Ted Bianco, director of technology transfer at the Wellcome Trust, says the objective of Seeding Drug Discovery is to address unmet medical need. Potential market size is not a consideration and the Trust has no financial motive, though it will get a return if a product is a commercial success. The first three programs—which have received backing of between £2.3–3.8 ($4.5–7.4) million each—are to develop a protein kinase inhibitor for treating lung cancer and an anti-infective against antibiotic-resistant staphylococcal infections, and to formulate a long-lasting version of a natural gut hormone involved in appetite control as an anti-obesity product.

“Our general stance is that we don't portfolio manage,” says Bianco. “We didn't make a prior decision to support these three areas; we are looking for scientific excellence backed by a good development plan.”

Whereas the Wellcome Trust selects projects from an open field of applicants, the MRC works solely on its own research. “We are at the riskier end: we don't do followers and we won't do me too's,” says Solari. In the past two years the unit has looked at around 55 targets; last year six were selected for screening, and the aim is to have two hit-to-lead programs running at any one time.
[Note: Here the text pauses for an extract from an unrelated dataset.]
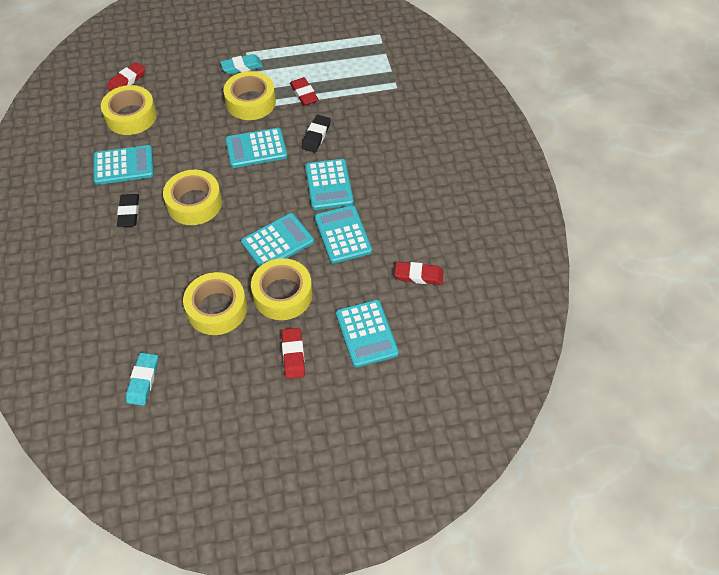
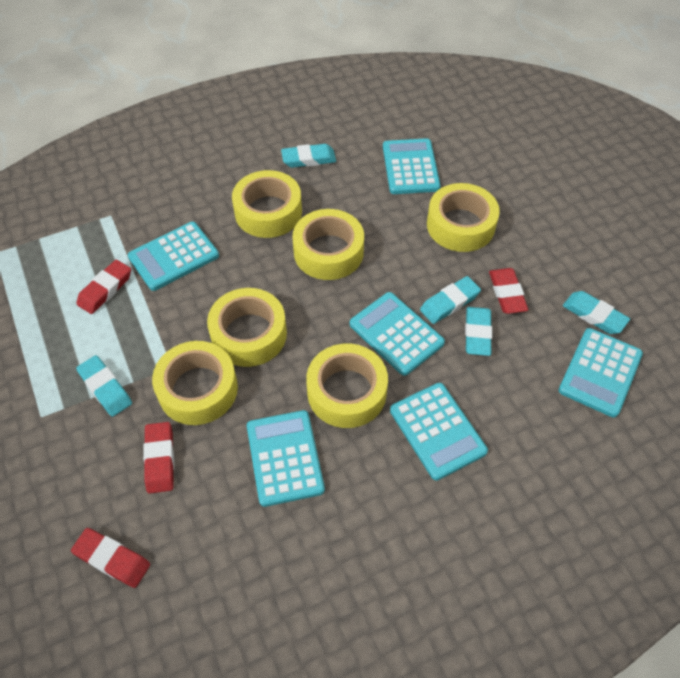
black eraser: 2 -> 0
turquoise eraser: 2 -> 5
yellow tape: 5 -> 6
The lead programs to date at MRC are in malaria and tuberculosis. Concurrently, the antibody humanization group is working on two antibodies, with the lead designed to neutralize hepatitis C.

In-licensing activity by pharma and biotech over the past year may appear to belie concerns about the drug discovery gap. There is increasing competition, and with advanced programs in short supply, deals are being done around early clinical and even preclinical products: witness the $40 million-plus up-front payments (before subsequent milestones and royalties kick in) that biotechs Exelixis and Seattle Genetics received recently for compounds that have yet to show clinical proof of concept (News in Brief, p. 269).

But the MRC's Solari laments that the industry is interested only in druggable targets. “There are whole areas of human health and biology that are not related to druggable targets,” he said, adding, “There continues to be a growing wealth of really interesting and potentially significant basic biology that won't get onto the radar screen of industry.”